XCP-ng 8.3 betas and RCs feedback 🚀
-
@Greg_E said in XCP-ng 8.3 betas and RCs feedback :
I noticed an error message while performing this upgrade... Says we should be using UEFI from this point forward. I didn't see that in the release notes, or didn't really read that part very well. It lets you go forward but mentions that higher revisions will not be able to work in BIOS mode.
Here's a question that probably doesn't need to be worked out yet:
If we have old BIOS boot for 8.2.x, and we go to upgrade to 8.x.x (next LTS), are we going to be able to switch to shutdown, switch to UEFI, boot the installer, and upgrade? Or is this going to need a clean install?
The release of 8.3 is the last version in the 8.x version series. Also 8.3 is a special release at the moment its a standard release, then at a later date its going to become the LTS (next one from after 8.2).
The next version number after 8.3 is going to be 9.0 (https://xcp-ng.org/blog/2024/10/07/xcp-ng-8-3/ and https://docs.xcp-ng.org/releases/release-8-3/).
-
@john-c
The UEFI only is going to cut off a bunch of older lab hardware, my HP DL360 gen 8 do not (can not?) have UEFI. That also means that Supermicro X9 is probably out, not sure about old Dell.It's progress and as such need to move with the times, but Beta 9 is going to be a long way off for my testing it due to hardware limitations.
-
@Greg_E said in XCP-ng 8.3 betas and RCs feedback :
@john-c
The UEFI only is going to cut off a bunch of older lab hardware, my HP DL360 gen 8 do not (can not?) have UEFI. That also means that Supermicro X9 is probably out, not sure about old Dell.It's progress and as such need to move with the times, but Beta 9 is going to be a long way off for my testing it due to hardware limitations.
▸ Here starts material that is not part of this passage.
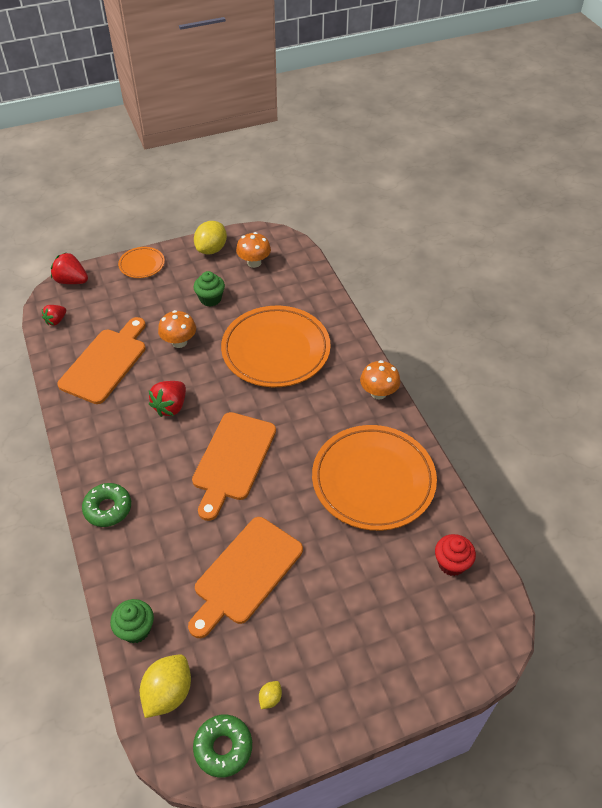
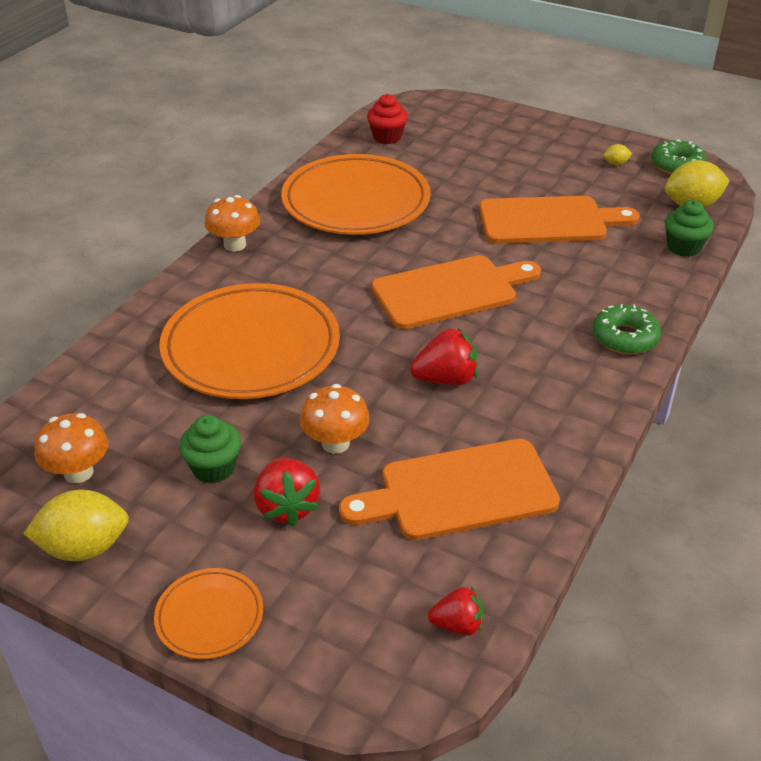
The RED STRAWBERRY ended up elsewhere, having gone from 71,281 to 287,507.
If your old Dell machines are from PowerEdge Gen 12 or later then they can use EFI (UEFI) just need to enable it in the BIOS of those servers.
May also be possible with your Supermicro X9, though a link to the model or the datasheet would help please?
The HPE DL360 Gen8 is likely definitely out unless it has a EFI option via an update. Though for sure the use of HPE DL360 Gen9 or higher will work.
-
weird that i got warning even with UEFI enabled.
-
@Greg_E All answers are actually in the release notes: https://docs.xcp-ng.org/releases/release-8-3/#legacy-bios
The deprecation decision comes from XenServer. Whether we'll follow the same schedule as them is yet to be decided, also depending on when they remove its support completely.
-
@john-c No UEFI on HP DL Gen8.... it too bad because they work just fine. HP DL Gen9 servers support UEFI boot. By the time XCP 9.x rolls around it will be time to trash the G8 machines anyway. But lack of BIOS boot will limit cheap lab/home machines...
-
HP says Gen9 has UEFI, and probably those are now in the $200 shipped range with 40 threads and 128gb of RAM like the gen8 were when I bought them.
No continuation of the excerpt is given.